Accorder cette mesure sans diagnostic préalable permet par ailleurs de contourner les problèmes d’accès aux services d’évaluation, précise Mme Escudier. Certains élèves ont de réelles difficultés, mais ils n’ont pas de diagnostic parce que l’école ne peut leur offrir ce service, qui est souvent trop dispendieux au privé, souligne Mme Escudier.
«Oui, l’enseignant peut se demander si cet élève en a vraiment besoin, ce sont des préoccupations légitimes. Mais l’idée, c’est qu’on ne veut pas porter préjudice à des enfants qui ont des difficultés significatives, qui ont probablement un trouble, mais qui n’ont pas accès à une évaluation», explique-t-elle.
Mme Escudier affirme que cette mesure pourrait aussi être pertinente pour un élève en difficulté, sans troubles d’apprentissage, qui a des capacités «un peu sous la moyenne».
«Est-ce que cet enfant-là ne mérite pas d’avoir un peu d’aide pour démontrer ces compétences, par rapport à un enfant qui a un trouble d’apprentissage? Ce n’est pas si facile à répondre», affirme-t-elle.

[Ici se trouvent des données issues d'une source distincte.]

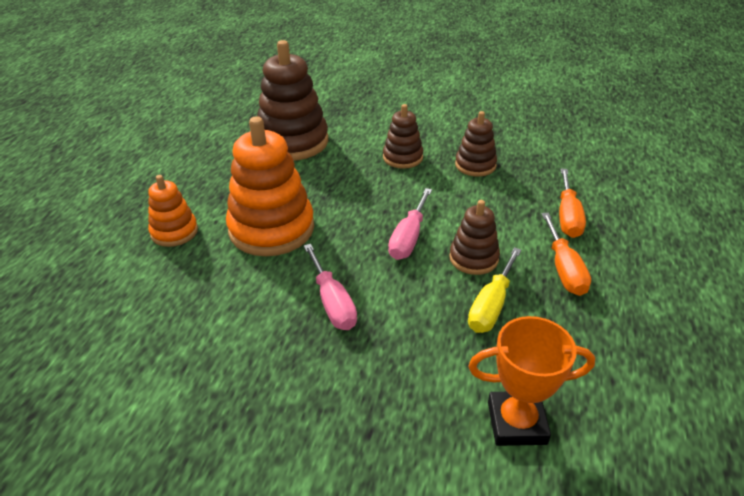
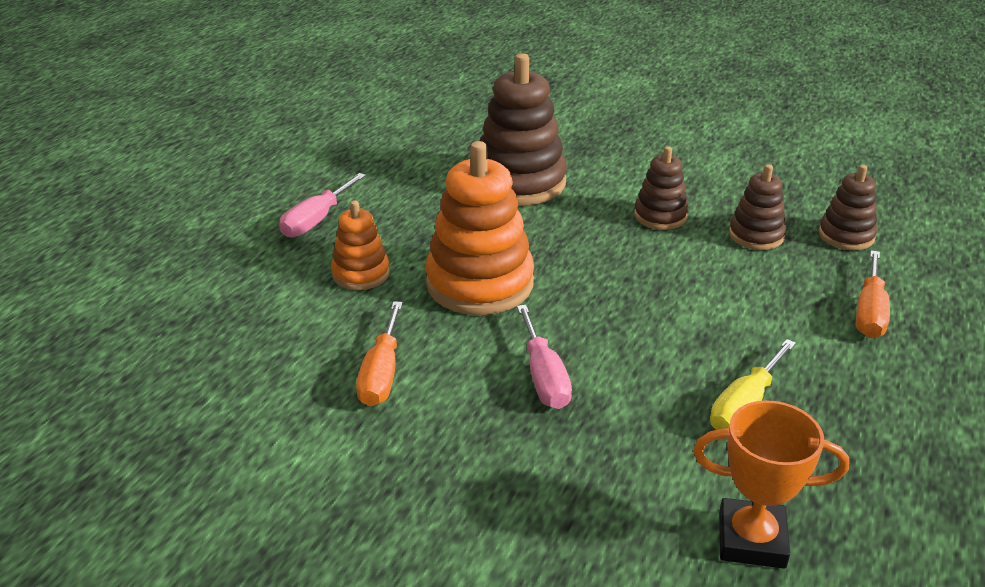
camera: 10 degrees right, 5 degrees down
(408, 238) = (651, 314): pink screwdriver -> pink screwdriver (316, 220)
(473, 258) = (732, 348): brown stacking toy -> brown stacking toy (846, 236)
(564, 269) = (850, 375): orange screwdriver -> orange screwdriver (381, 374)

Temps supplémentaire pendant les examens pour les élèves en difficulté
Ce qu’en pense la Commission des droits de la personne et des droits de la jeunesse :
«Plusieurs établissements accordent systématiquement un tiers du temps (lors des évaluations), sans évaluer les capacités et les besoins de l’élève, mais plutôt en fonction du type de handicap, notamment pour les élèves qui présentent des troubles d’apprentissage.(...) L’application systématique de la règle du tiers temps s’inscrit en faux contre l’approche individualisée des besoins préconisée par le ministère de l’Éducation et de l’Enseignement supérieur et est contraire à la logique même de l’accommodement raisonnable qui découle du droit à l’égalité.»